- Hanna, Ramy M;
- Tran, Ngoc-Tram;
- Patel, Sapna S;
- Hou, Jean;
- Jhaveri, Kenar D;
- Parikh, Rushang;
- Selamet, Umut;
- Ghobry, Lena;
- Wassef, Olivia;
- Barsoum, Marina;
- Bijol, Vanesa;
- Kalantar-Zadeh, Kamyar;
- Pai, Alex;
- Amin, Alpesh;
- Kupperman, Baruch;
- Kurtz, Ira B
Vascular endothelial growth factor (VEGF) inhibition can cause worsening hypertension, proteinuria, chronic kidney injury, and glomerular disease. Thrombotic microangiopathy (TMA) and other nephrotic disorders have been reported with systemic VEGF blockade. These same agents are given intravitreally for age-related macular degeneration (AMD) and diabetic retinopathy (DR), albeit at lower doses than those given for systemic indications.
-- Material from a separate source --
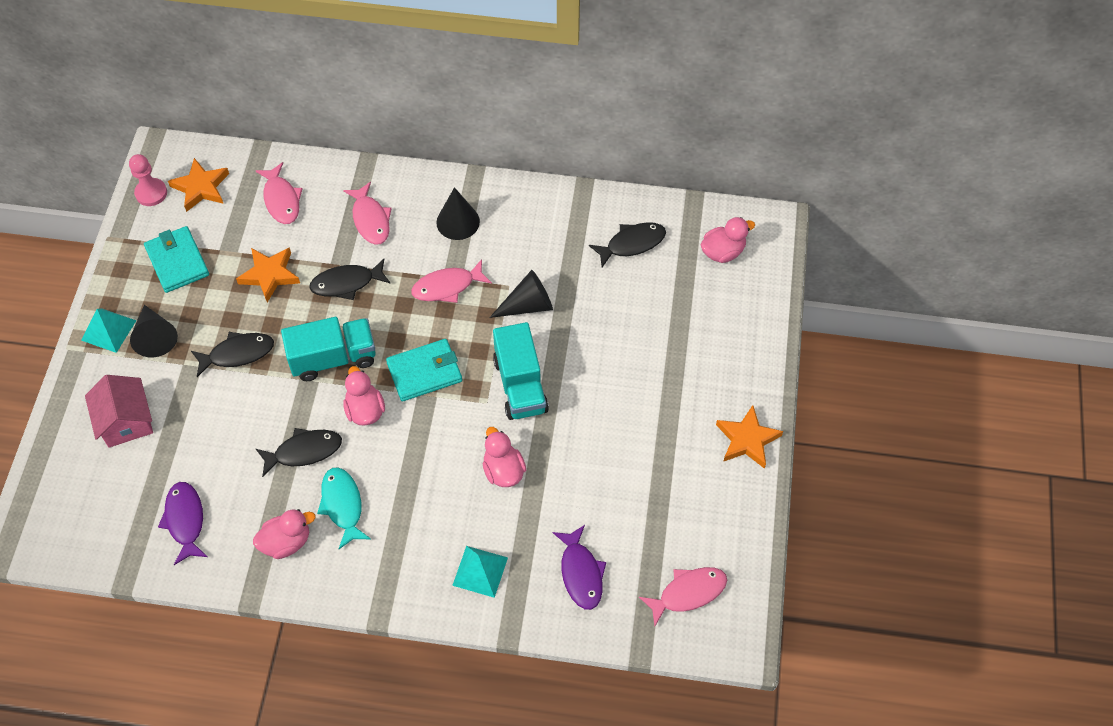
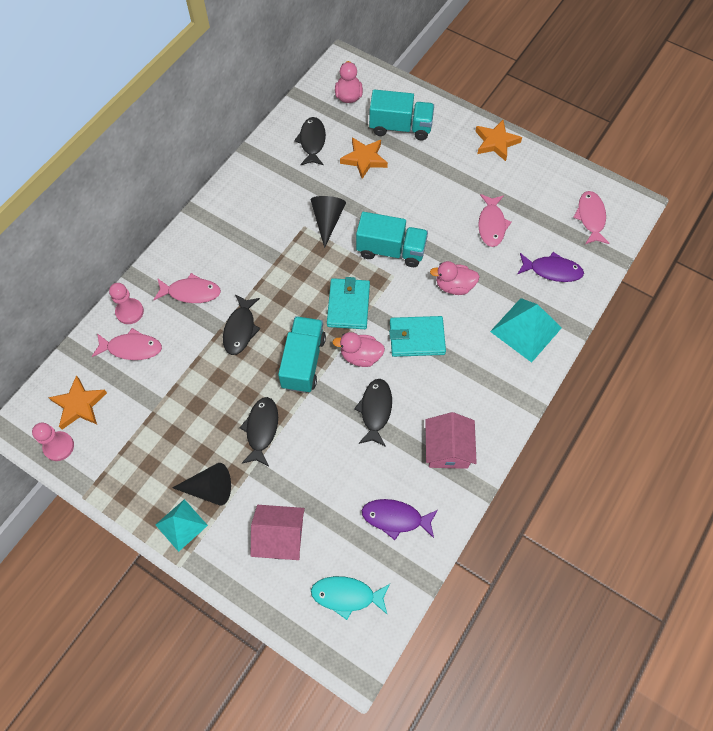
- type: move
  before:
Systemic absorption of anti-VEGF agents when given intravitreally has been shown consistently along with evidence of significant intravascular VEGF suppression. While worsening hypertension has only been seen in some large-scale studies, case reports show worsening proteinuria and diverse glomerular diseases. These include TMA-associated lesions like focal and segmental glomerulosclerosis with collapsing features (cFSGS). In this paper, we report three cases of TMA likely associated with the use of intravitreal anti-VEGF therapy. These patients developed the signature lesion of VEGF blockade in a 6 to 11 month time frame after starting intravitreal VEGF inhibitors. The literature is reviewed showing similar cases. Intravitreal VEGF blockade may cause these adverse events in a hitherto unidentified subgroup of patients. Well-controlled prospective observational trials are needed to determine the event rate and identify which subgroups of patients are at increased risk. A registry for patients who develop worsening hypertension, proteinuria exacerbation, and glomerular diseases from intravitreal VEGF blockade is proposed.